On Tue, Dec 15, 2015 at 9:53 AM, Luck, Tony <tony.luck@intel.com> wrote: >>> ... and the non-temporal version is the optimal one even though we're >>> defaulting to copy_user_enhanced_fast_string for memcpy on modern Intel >>> CPUs...? > > My current generation cpu has a bit of an issue with recovering from a > machine check in a "rep mov" ... so I'm working with a version of memcpy > that unrolls into individual mov instructions for now. > >> At least the pmem driver use case does not want caching of the >> source-buffer since that is the raw "disk" media. I.e. in >> pmem_do_bvec() we'd use this to implement memcpy_from_pmem(). >> However, caching the destination-buffer may prove beneficial since >> that data is likely to be consumed immediately by the thread that >> submitted the i/o. > > I can drop the "nti" from the destination moves. Does "nti" work > on the load from source address side to avoid cache allocation? My mistake, I don't think we have an uncached load capability, only store. > On another topic raised by Boris ... is there some CONFIG_PMEM* > that I should use as a dependency to enable all this? I'd rather make this a "select ARCH_MCSAFE_MEMCPY". Since it's not a hard dependency and the details will be hidden behind memcpy_from_pmem(). Specifically, the details will be handled by a new arch_memcpy_from_pmem() in arch/x86/include/asm/pmem.h to supplement the existing arch_memcpy_to_pmem().

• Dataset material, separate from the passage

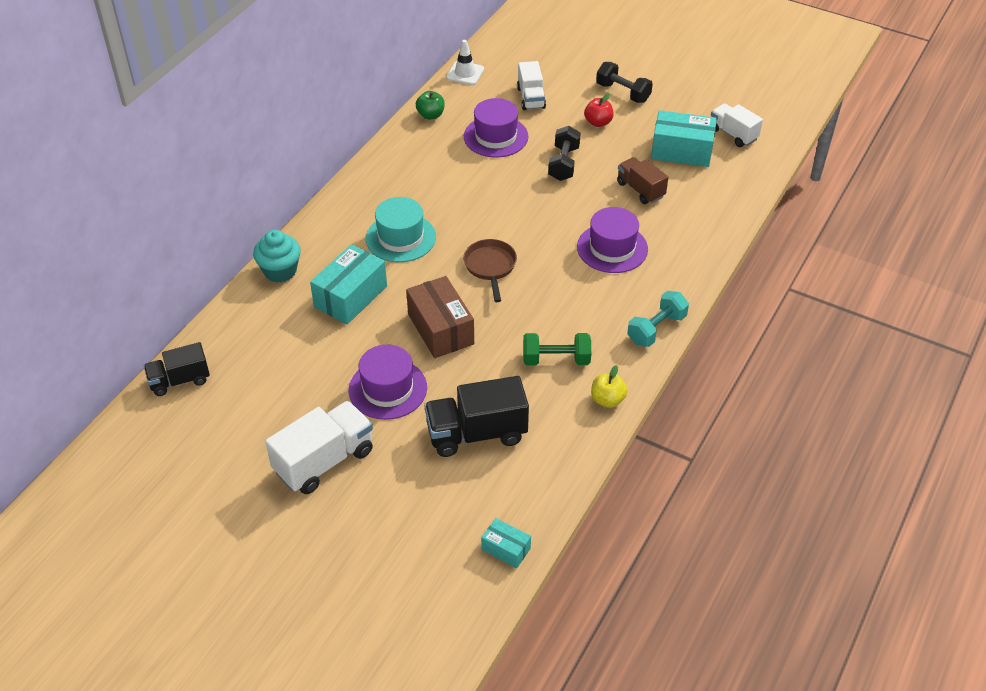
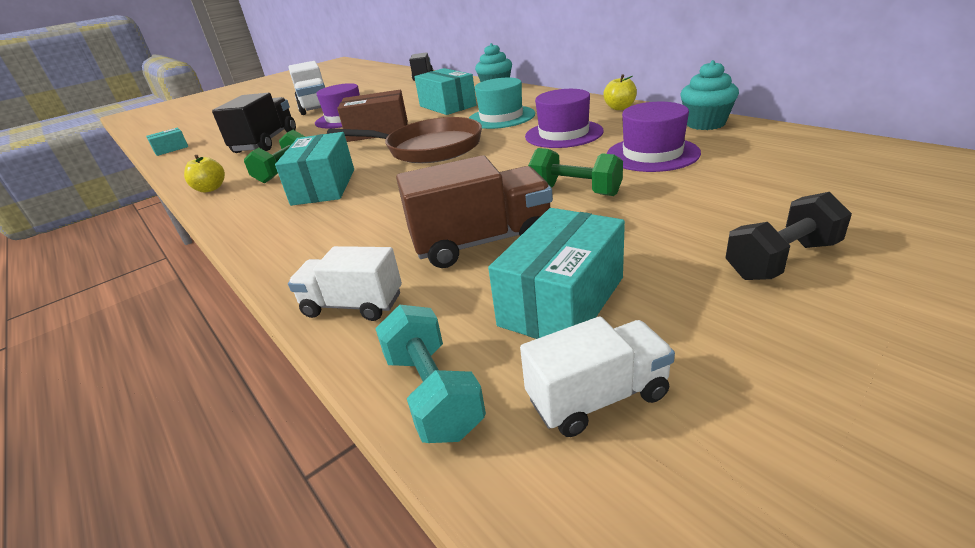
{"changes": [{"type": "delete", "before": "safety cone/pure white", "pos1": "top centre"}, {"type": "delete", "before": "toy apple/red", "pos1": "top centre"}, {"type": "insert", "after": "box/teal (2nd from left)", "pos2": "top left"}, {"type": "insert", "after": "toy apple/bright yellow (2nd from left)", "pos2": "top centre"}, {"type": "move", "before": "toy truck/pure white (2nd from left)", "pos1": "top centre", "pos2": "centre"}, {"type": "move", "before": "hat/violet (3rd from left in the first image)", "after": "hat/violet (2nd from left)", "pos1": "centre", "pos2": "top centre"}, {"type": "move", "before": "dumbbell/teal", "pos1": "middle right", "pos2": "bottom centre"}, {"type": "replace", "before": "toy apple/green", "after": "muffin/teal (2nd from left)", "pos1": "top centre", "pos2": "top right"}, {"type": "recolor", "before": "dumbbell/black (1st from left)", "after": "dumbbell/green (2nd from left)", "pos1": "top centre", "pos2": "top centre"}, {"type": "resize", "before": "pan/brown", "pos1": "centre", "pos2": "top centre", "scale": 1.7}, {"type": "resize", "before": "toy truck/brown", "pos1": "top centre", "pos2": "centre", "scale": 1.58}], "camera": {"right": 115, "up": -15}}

On Tue, Dec 15, 2015 at 10:27 AM, Dan Williams <dan.j.williams@intel.com> wrote: > On Tue, Dec 15, 2015 at 9:53 AM, Luck, Tony <tony.luck@intel.com> wrote: >>>> ... and the non-temporal version is the optimal one even though we're >>>> defaulting to copy_user_enhanced_fast_string for memcpy on modern Intel >>>> CPUs...? >> >> My current generation cpu has a bit of an issue with recovering from a >> machine check in a "rep mov" ... so I'm working with a version of memcpy >> that unrolls into individual mov instructions for now. >> >>> At least the pmem driver use case does not want caching of the >>> source-buffer since that is the raw "disk" media. I.e. in >>> pmem_do_bvec() we'd use this to implement memcpy_from_pmem(). >>> However, caching the destination-buffer may prove beneficial since >>> that data is likely to be consumed immediately by the thread that >>> submitted the i/o. >> >> I can drop the "nti" from the destination moves. Does "nti" work >> on the load from source address side to avoid cache allocation? > > My mistake, I don't think we have an uncached load capability, only store. Correction we have MOVNTDQA, but that requires saving the fpu state and marking the memory as WC, i.e. probably not worth it.
On Tue, Dec 15, 2015 at 10:35:49AM -0800, Dan Williams wrote: > Correction we have MOVNTDQA, but that requires saving the fpu state > and marking the memory as WC, i.e. probably not worth it. Not really. Last time I tried an SSE3 memcpy in the kernel like glibc does, it wasn't worth it. The enhanced REP; MOVSB is hands down faster.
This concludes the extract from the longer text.